I'm trying to figure out how I can get this value remotely (REST-API does not exist for Streaming option in the UI).
Basically what I'm trying to do it to get the total number of records processed by my application. I need this information for the web portal.
I tried to count the Records
for each stage, but it gave me completely different number as it is at the picture above. Each stage contain the infomation about its records. As shown here
I'm using this short python script to count the "inputRecords", from each stage.
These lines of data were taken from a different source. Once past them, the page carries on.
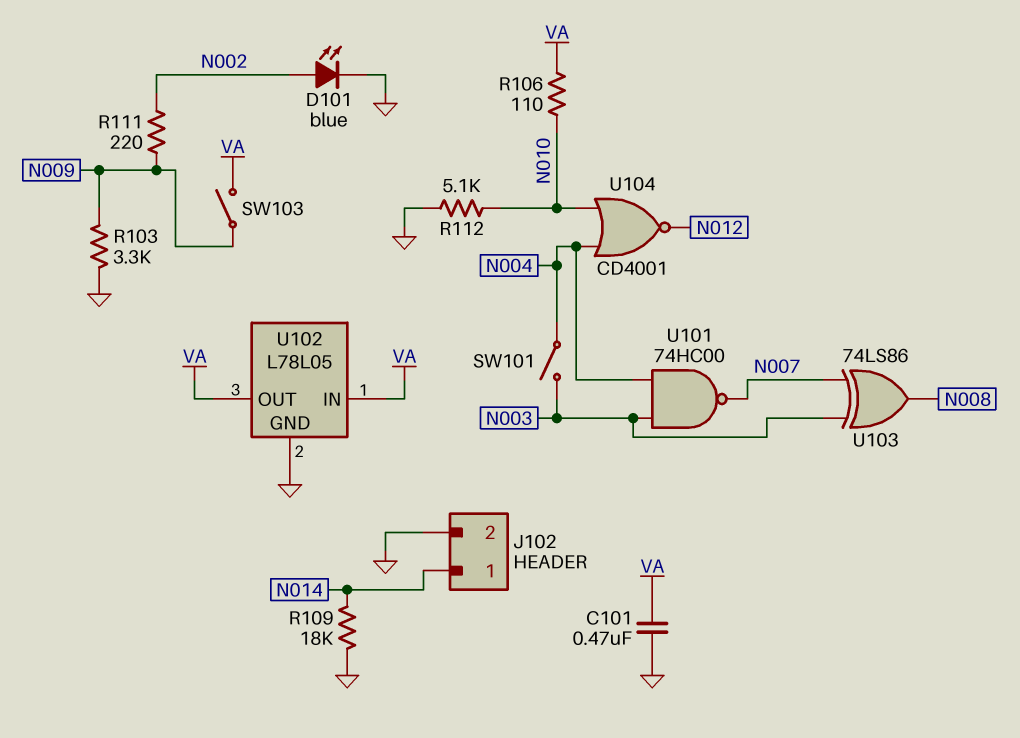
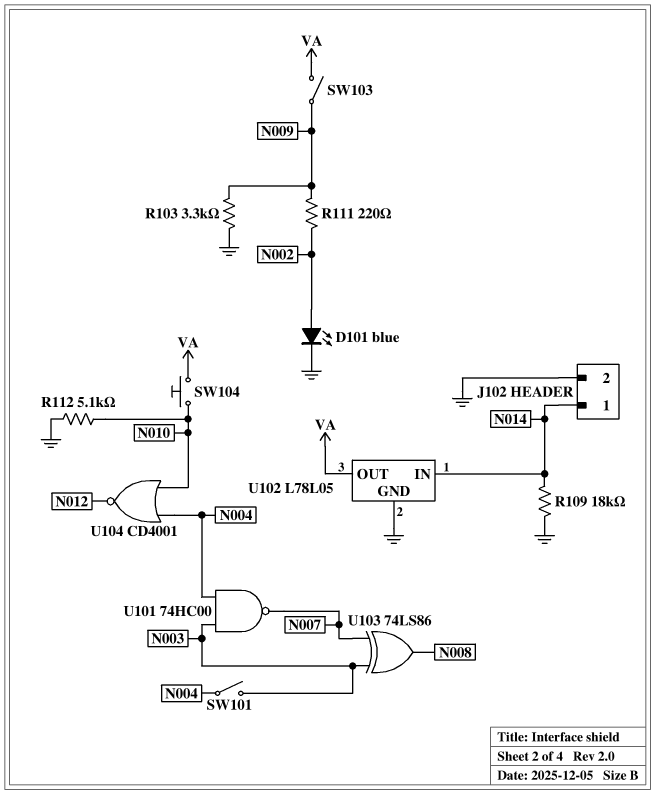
C101: 470nF (GND, VA) -> none
R106: 110 (N010, VA) -> none
SW104: none -> button (N010, VA)
U102 pin IN: VA -> N014

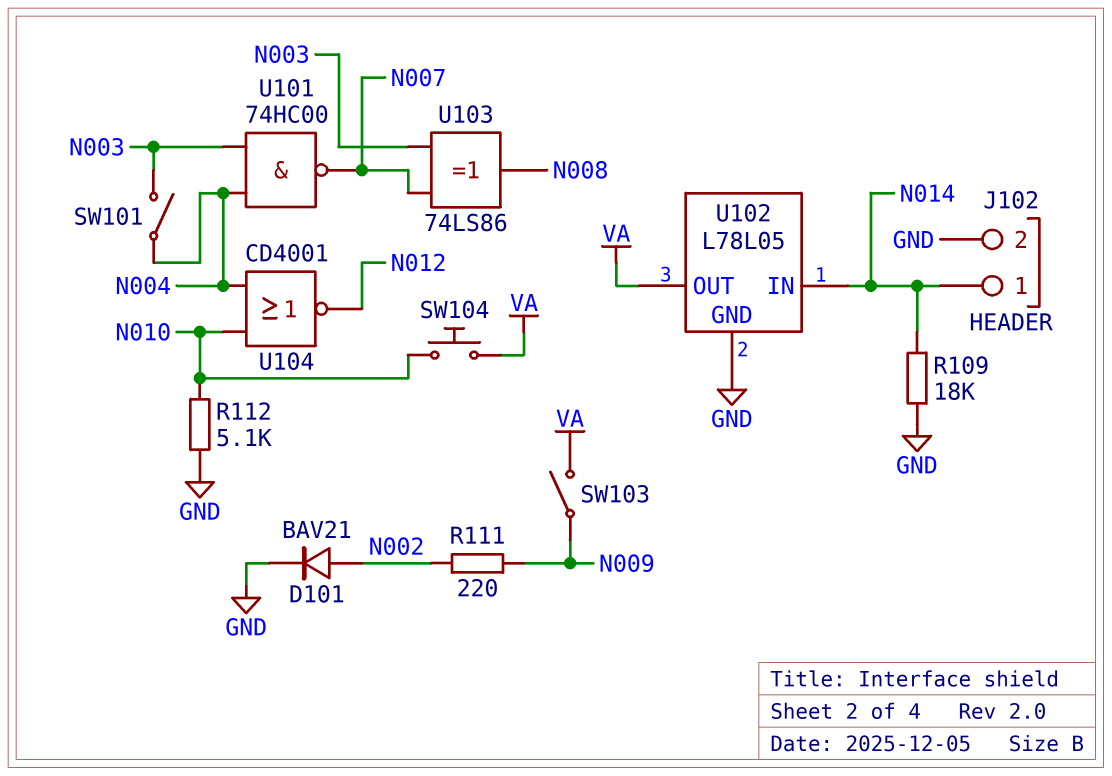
D101: LED blue (A N002, K GND) -> diode BAV21 (A N002, K GND)
R103: 3.3k (GND, N009) -> none

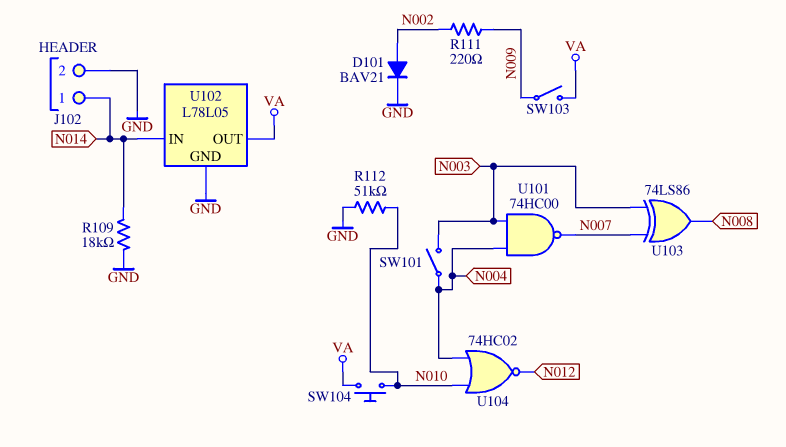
R112: 5.1k (GND, N010) -> 51k (GND, N010)
U104: NOR CD4001 (in N004, in N010, out N012) -> NOR 74HC02 (in N004, in N010, out N012)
This is the source code:
import json, requests, urllib
print "Get stages script started!"
#URL REST-API
url = 'http://10.16.31.211:4040/api/v1/applications/app-20161104125052-0052/stages/'
response = urllib.urlopen(url)
data = json.loads(response.read())
stages = []
print len(data)
inputCounter = 0
for item in data:
stages.append(item["stageId"])
inputCounter += item["inputRecords"]
print "Records processed: " + str(inputCounter)
If I understood it correctly: Each Batch
has one Job
, and each Job
has multiple Stages
, these Stages
have multiple Tasks
.
So for me it made sense to count the input for each Stage
.
Upvotes: 2
Views: 4872
Reputation: 37435
Spark offers a metrics endpoint on the driver:
<driver-host>:<ui-port>/metrics/json
A Spark Streaming application will report all metrics available in the UI and some more. The ones you are potentially looking for are:
<driver-id>.driver.<job-id>.StreamingMetrics.streaming.totalProcessedRecords: {
value: 48574640
},
<driver-id>.driver.<job-id>.StreamingMetrics.streaming.totalReceivedRecords: {
value: 48574640
}
This endpoint can be customized. See Spark Metrics for info.
Upvotes: 5